Image source: The Thornfield Review

3 poems by Wislawa Szymborska

January 06, 2020 in close readings

Maria Wisława Anna Szymborska (2 July 1923 – 1 February 2012) was a Polish poet, essayist, translator and recipient of the 1996 Nobel Prize in Literature.

“I wouldn't want what happened to me to happen to anybody, because it is something that destroys the spirit and the soul, totally, there is no comparison. To talk about it is hard for me, because it all comes back at once...all that terror, that horror.”

“It's over 25 years now since I was arrested and tortured for treating a wounded revolutionary, but the memories of the pain in torture, the terror and the utter desolation of weeks in solitary confinement, are still with me. I believe it is the same for all of us, the men and women who have been imprisoned, stripped naked, hurt and humiliated. We are left with only a thin veneer over our pain, and the outraged question: how could one human being do this to another, and how could others stand by and watch it happen? What are we doing, when we turn away from other people's suffering?
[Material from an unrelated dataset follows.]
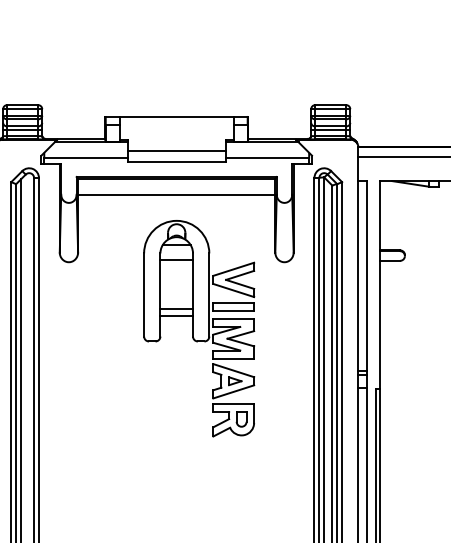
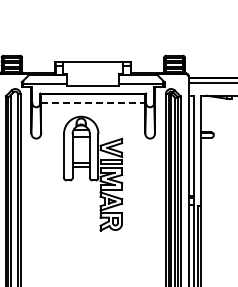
line: (177, 150) -> (93, 79), removed
line: (177, 193) -> (93, 102), solid -> dashed
part: (199, 328) -> (93, 173), moved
What is that happens in the human heart to block the natural flow of compassion that is an intrinsic part of us?”

Wislawa Szymborska’s words provide a context for her thoughts on torture, for the way she seems to play with the absurdity (and meaninglessness) of fate, placing prison next to romantic love in the context of follies.


Tortures

Nothing has changed.
The body is susceptible to pain;
it has to eat and breathe the air, and sleep;
it has thin skin, and the blood is just beneath it;
an adequate supply of teeth and fingernails;
its bones can be broken; its joints can be stretched.
In tortures, all this is taken into account.

Nothing has changed.
The body shudders as it shuddered
before the founding of Rome and after,
in the twentieth century before and after Christ.
Tortures are just as they were, only the earth has grown smaller,
and what happens sounds as if it's happening in the next room.

Nothing has changed.
It's just that there are more people,
and beside the old offences new ones have sprung--
real, make-believe, short-lived, and non-existent.
But the howl with which the body answers to them,
was, is and ever will be a cry of innocence
according to the age-old scale and pitch.

Nothing has changed.
Except perhaps the manners, ceremonies, dances.
Yet the movement of hands to shield the head remains the same.
The body writhes, jerks and tries to pull away,
its legs fail, it falls, its knees jack-knife,
it bruises, swells, dribbles and bleeds.

Nothing has changed.
Except for the course of rivers,
the lines of forests, coasts, deserts and glaciers.
Amid those landscapes roams the soul,
disappears, returns, draws nearer, moves away,
a stranger to itself, elusive,
now sure, now uncertain of its own existence,
while the body is and is and is
and has nowhere to go.


A Opinion on the Question of Pornography

There's nothing more debauched than thinking.
This sort of wantonness runs wild like a wind-borne weed
on a plot laid out for daisies.

Nothing's sacred for those who think.
Calling things brazenly by name,
risqué analyses, salacious syntheses,
frenzied, rakish chases after the bare facts,
the filthy fingering of touchy subjects,
discussion in heat--it's music to their ears.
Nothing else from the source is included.